Another semestre at school comes to a close; And I'm due back in by Friday for Chem and Bio...it will be a welcome sabbatical from the ante-social realm of theatre. Yes, I actually acted in my first play...took me a whole half hour to learn all my lines since I only had a dozen or so between the two characters (both Irish peasant girls).
I don't know, maybe its the shallowness that is choking me. The saving grace is that my sister was also a part of the cast. She's an excellent positive force that can rile the cast up, when they would rather be dead, pissass, or just plain blase during scenes that should have been high-energy. I enjoyed my own raw emotions...in fact, I scared the lead male actor a bit with my "rambunctiousness"...we'll just leave it at that. But, it was hard to give it my all, when my fellow actors kept to their quiet self-preservative ways.

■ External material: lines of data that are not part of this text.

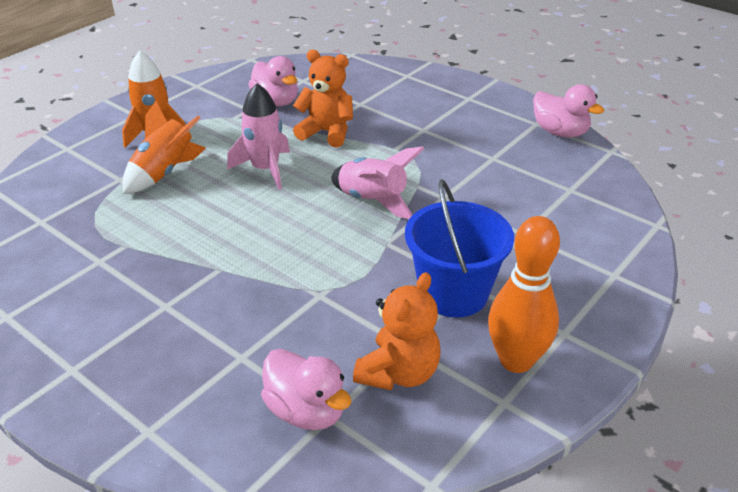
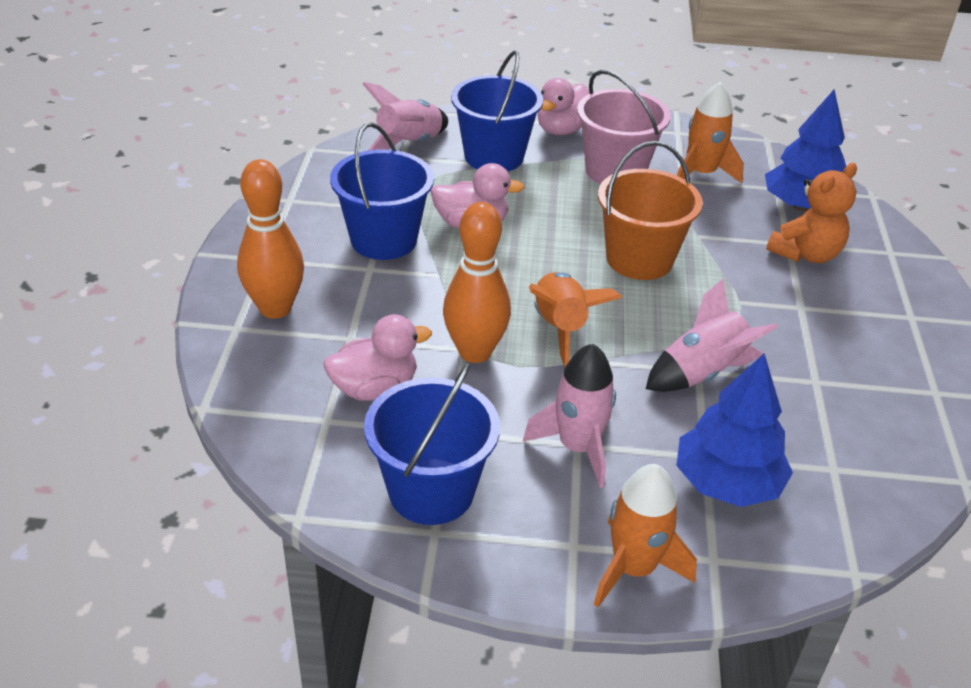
blue bucket: 1 -> 3
blue tree: 0 -> 2
orange bowling pin: 1 -> 2
orange bucket: 0 -> 1
orange rocket: 2 -> 3
orange teddy bear: 2 -> 1
pink bucket: 0 -> 1
pink rocket: 2 -> 3

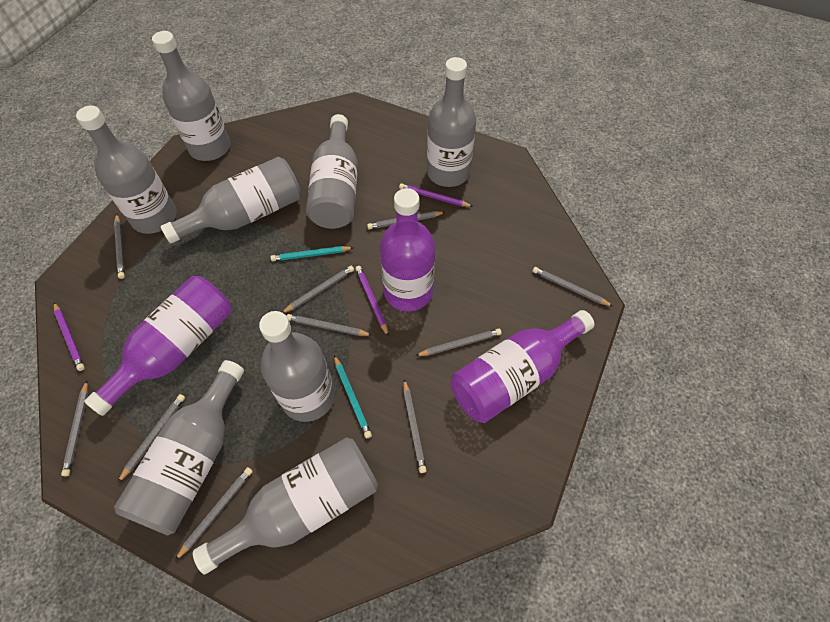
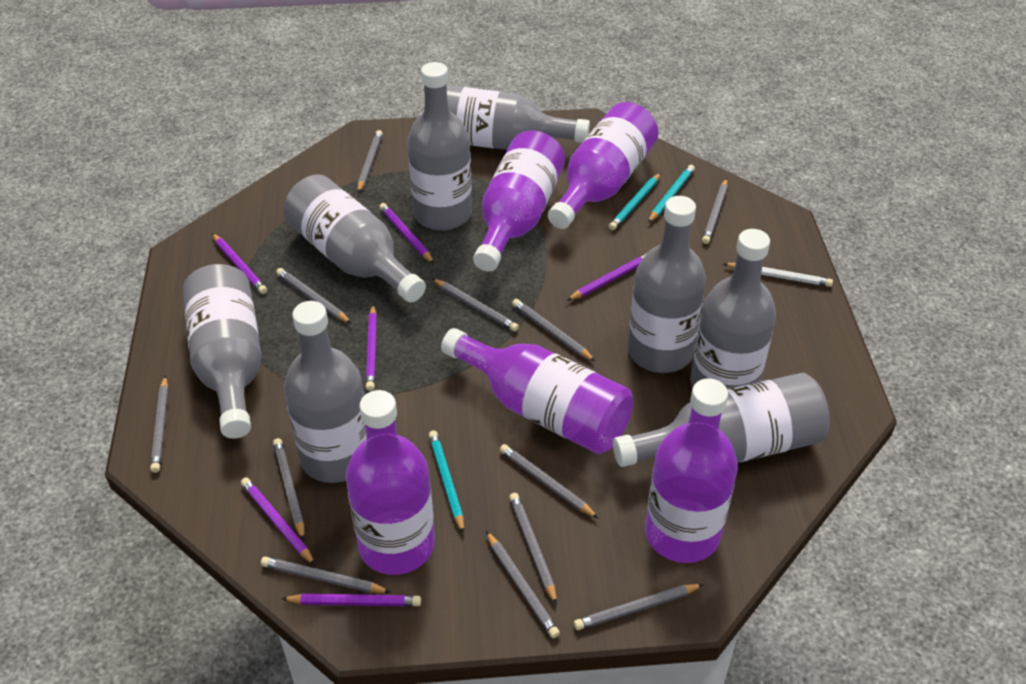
grey pencil: 10 -> 12
purple bottle: 3 -> 5
purple pencil: 3 -> 6
turquoise pencil: 2 -> 3
white pencil: 0 -> 1

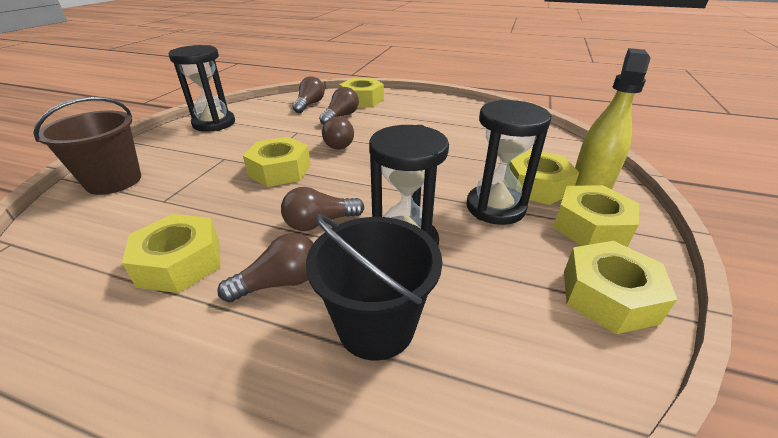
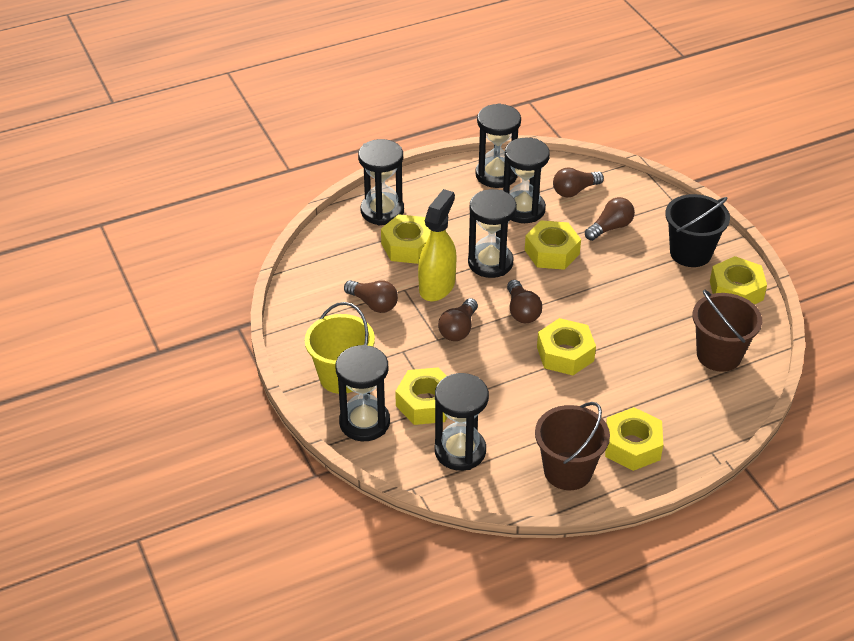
black hourglass: 3 -> 6
brown bucket: 1 -> 2
yellow bucket: 0 -> 1

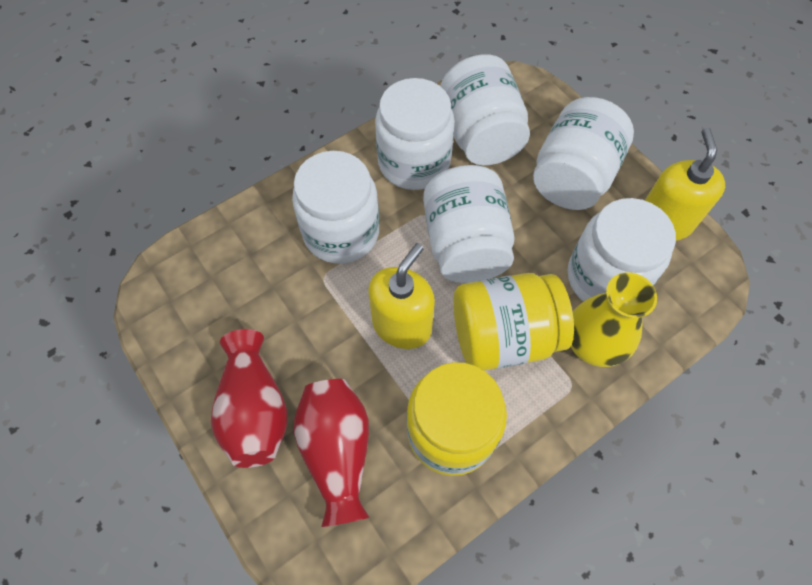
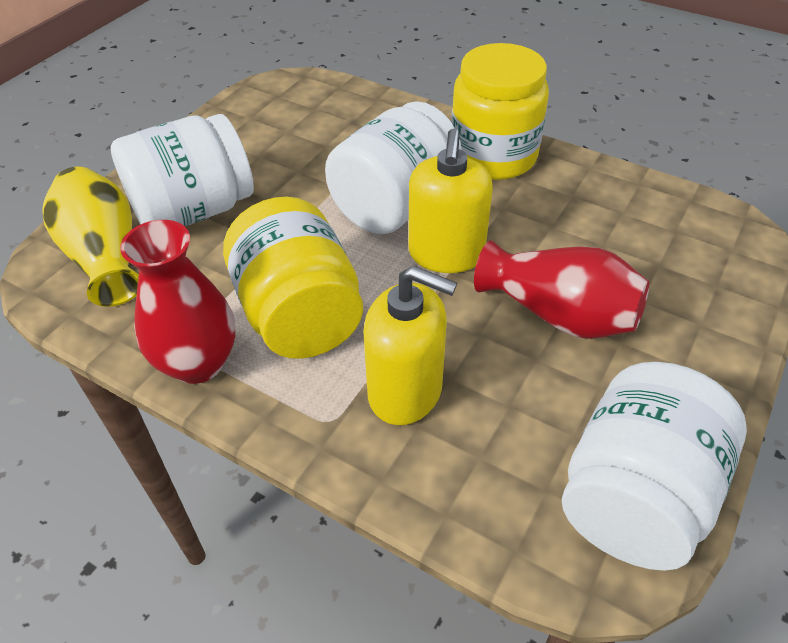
white jar: 6 -> 3

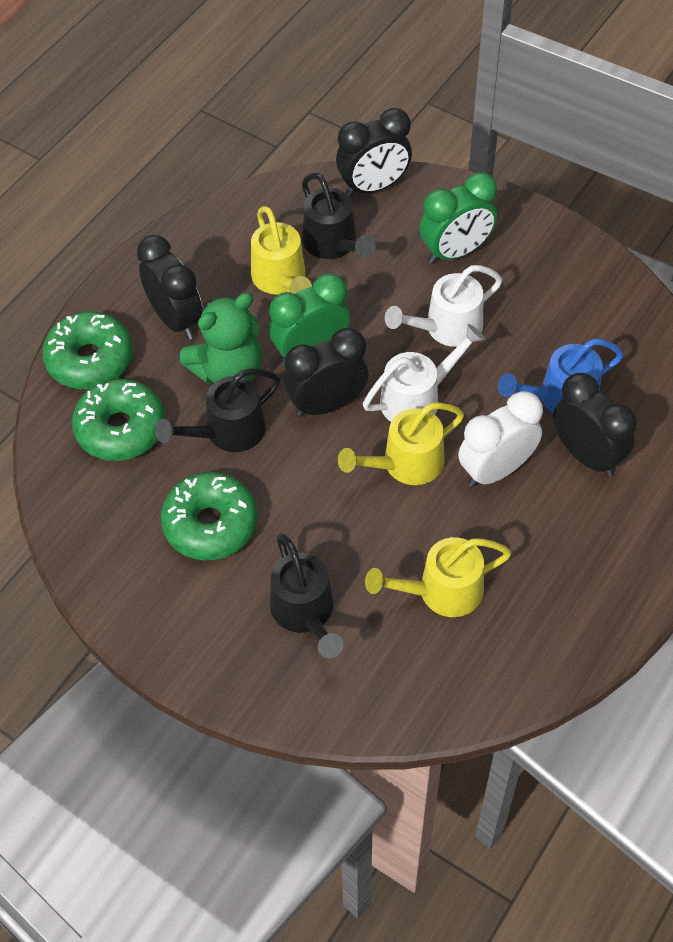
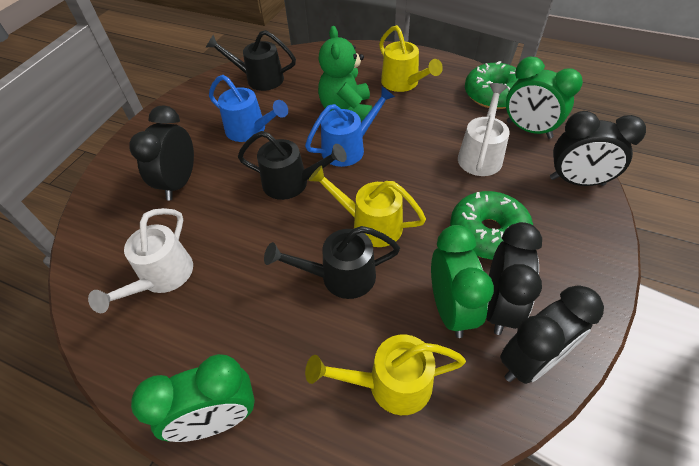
blue watering can: 1 -> 2
green clock: 2 -> 3
green donut: 3 -> 2
white clock: 1 -> 0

Despite my sense of...nothingness that has followed, my body tells me otherwise.
My Paresthesia is acting up again (on a much smaller scale, thankfully); There are small swatches of the blood-welled skin spattered about some localized places.
Oh, and I'm cutting back on the caffeine...yay me.
(cutting back, not quitting)
I should visit a blood drive and give a pint. I have never known what blood type I am, anyways. It would be the safe way to reduce some of this pressure welling up in my veins.